In the wake of Storm Dennis, three of us explore the roads, gravel tracks and infrastructure lines of Snowdonia N.P.'s Carneddau Mountains. As we ride through dam walls and across spillways up into the snow-sprinkled shadows of two Furth peaks - Carnedd Llewelyn (1065m) and Foel Grach (976m) - we slowly unearth a very humbling story of human influence in the mountains...

THE PIPELINE

Our riding started straight out of low-lying Betws-y-Coed, through the abundance of Gwydir Forest tracks and trails, and up into the high hills; closing in on the clouds and Furth peaks. This was a much less ridden region of Snowdonia National Park and leaving the modest crowds in our honeypot base behind there wasn’t another soul in sight, once through the forest.

Within the first hour the story was definitely one about water – whether riding through the relief rain, skirting Llyns, or dodging debris and land-slipped hillsides along the sodden lanes and tracks. The saturation from Storms Ciara and Dennis hadn’t helped. And it was mid-February. Into the second hour, the story turned to infrastructure and discovering a whole network in the mountains, as the distinct line of the Cowlyd-Dolgarrog Pipeline came into view. As way-markers in the landscape go “the service track along that huge black pipe” was a good one, as we descended a baltic beeline for said pipeline. Raised, and a good couple-of-metres in diameter, the cast-iron pipe followed the contour line of Llyn Cowlyd’s shore. What is connected to what, here?
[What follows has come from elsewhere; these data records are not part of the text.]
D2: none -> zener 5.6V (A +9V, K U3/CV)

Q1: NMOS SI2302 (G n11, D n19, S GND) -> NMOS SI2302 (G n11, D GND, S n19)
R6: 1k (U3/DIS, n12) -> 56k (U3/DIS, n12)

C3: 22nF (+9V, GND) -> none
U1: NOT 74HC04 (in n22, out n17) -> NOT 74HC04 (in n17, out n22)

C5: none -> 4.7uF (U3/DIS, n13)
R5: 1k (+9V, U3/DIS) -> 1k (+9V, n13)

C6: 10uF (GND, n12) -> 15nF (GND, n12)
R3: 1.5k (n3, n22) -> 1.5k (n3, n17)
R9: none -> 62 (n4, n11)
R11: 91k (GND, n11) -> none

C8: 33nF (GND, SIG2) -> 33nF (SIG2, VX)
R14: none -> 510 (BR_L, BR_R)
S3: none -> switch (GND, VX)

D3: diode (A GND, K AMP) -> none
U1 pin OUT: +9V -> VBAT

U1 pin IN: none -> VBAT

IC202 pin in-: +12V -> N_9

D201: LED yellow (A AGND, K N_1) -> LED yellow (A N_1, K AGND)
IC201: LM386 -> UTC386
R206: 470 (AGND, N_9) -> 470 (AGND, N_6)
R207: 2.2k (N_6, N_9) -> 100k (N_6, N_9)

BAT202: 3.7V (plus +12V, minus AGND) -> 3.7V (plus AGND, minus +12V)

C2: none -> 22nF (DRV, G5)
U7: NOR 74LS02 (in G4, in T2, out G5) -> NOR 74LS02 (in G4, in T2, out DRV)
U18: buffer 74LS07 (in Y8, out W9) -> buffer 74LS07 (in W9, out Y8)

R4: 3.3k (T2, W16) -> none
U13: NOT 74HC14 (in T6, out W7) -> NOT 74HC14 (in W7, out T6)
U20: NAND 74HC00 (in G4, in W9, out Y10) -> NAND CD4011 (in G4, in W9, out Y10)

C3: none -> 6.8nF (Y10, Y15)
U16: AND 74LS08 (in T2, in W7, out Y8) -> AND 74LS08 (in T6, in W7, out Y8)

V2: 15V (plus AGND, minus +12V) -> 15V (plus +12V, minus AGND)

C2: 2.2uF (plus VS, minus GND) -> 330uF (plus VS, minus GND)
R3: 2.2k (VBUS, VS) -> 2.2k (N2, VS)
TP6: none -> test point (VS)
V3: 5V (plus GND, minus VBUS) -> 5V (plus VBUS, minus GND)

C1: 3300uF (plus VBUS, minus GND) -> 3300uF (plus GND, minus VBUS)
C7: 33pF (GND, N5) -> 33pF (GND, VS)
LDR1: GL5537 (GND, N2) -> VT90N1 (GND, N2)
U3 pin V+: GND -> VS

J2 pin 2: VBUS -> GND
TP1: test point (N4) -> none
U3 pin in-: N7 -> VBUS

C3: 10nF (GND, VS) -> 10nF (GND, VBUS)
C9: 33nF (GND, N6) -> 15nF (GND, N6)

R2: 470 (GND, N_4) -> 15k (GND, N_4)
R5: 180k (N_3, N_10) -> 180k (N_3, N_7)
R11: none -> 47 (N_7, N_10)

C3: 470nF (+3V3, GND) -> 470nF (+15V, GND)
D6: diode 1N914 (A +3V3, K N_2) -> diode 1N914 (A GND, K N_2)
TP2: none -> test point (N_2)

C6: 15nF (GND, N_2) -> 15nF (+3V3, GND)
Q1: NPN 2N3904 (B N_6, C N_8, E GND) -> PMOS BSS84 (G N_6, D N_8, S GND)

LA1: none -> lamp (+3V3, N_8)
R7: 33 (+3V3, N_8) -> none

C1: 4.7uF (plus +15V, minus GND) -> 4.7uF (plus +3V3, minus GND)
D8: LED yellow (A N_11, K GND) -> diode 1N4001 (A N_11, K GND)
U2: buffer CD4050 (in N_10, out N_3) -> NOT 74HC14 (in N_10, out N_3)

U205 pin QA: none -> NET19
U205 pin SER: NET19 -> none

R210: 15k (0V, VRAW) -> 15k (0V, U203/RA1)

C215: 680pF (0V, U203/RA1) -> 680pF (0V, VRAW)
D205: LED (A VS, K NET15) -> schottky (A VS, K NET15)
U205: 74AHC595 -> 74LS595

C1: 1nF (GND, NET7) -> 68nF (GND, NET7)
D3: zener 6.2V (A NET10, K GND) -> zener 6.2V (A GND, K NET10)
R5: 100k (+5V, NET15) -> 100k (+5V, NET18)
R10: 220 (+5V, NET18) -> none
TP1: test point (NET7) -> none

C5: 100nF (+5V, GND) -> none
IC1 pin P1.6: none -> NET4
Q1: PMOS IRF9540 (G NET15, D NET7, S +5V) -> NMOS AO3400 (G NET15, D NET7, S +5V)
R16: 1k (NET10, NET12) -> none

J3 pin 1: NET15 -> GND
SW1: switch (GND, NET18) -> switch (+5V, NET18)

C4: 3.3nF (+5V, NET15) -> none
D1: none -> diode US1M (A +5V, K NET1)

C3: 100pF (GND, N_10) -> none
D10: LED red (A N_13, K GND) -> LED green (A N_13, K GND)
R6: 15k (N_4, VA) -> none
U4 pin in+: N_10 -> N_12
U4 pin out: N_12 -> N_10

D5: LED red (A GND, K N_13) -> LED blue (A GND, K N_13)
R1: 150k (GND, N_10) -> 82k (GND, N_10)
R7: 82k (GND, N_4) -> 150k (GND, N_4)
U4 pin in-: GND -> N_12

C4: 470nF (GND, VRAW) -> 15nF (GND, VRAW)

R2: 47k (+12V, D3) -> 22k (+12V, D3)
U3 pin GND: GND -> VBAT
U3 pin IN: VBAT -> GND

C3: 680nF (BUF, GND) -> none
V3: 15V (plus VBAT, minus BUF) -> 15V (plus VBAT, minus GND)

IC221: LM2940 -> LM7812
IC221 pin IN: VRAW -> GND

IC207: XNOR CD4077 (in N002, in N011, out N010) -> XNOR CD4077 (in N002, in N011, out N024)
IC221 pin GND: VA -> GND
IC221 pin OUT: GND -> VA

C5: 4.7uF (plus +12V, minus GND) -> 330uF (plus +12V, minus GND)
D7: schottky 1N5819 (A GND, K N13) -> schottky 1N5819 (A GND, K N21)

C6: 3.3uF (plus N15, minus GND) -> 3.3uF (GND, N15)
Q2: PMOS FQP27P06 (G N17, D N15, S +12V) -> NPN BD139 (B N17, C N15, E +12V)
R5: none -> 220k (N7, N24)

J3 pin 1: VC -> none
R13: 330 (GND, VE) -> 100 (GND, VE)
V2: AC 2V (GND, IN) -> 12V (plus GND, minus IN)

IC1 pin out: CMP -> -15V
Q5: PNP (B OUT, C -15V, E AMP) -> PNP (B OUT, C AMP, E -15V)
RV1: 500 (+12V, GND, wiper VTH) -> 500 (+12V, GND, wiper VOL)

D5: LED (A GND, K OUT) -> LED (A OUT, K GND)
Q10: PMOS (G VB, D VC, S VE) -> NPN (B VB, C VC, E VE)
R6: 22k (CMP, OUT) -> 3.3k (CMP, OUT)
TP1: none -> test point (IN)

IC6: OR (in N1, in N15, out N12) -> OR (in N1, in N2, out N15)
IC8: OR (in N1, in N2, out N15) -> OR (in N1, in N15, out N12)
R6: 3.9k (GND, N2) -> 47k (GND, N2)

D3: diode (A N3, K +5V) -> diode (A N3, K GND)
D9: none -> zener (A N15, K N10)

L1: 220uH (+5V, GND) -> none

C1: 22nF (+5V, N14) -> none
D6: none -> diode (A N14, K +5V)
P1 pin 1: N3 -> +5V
What was this currently silent supply line for?

At 70m, Llyn Cowlyd is supposedly the deepest lake in northern Wales and supplies water for the towns of Conwy and surrounding Colwyn Bay via underground pipe. Turns out, our eight-kilometre long pipeline sends water directly down to the power station (and Aluminium works) in Dolgarrog. After ducking underneath it, before the pipe dropped sharply down to Conwy Valley and the three of us rounded into the next valley, we met a couple who walk up the 600-something steps, following the line of the initial construction tramway, on a daily basis with their dog: “nippy out, isn’t it” one of them said, as we pulled extra layers on. “Where are you off to? Just up to Coedty? If you’re up for a real adventure, you should head up to Dulyn. It’s about an hour from here.” It wasn’t, of course. Doubling an estimation is generally a good gravel bikepacking rule.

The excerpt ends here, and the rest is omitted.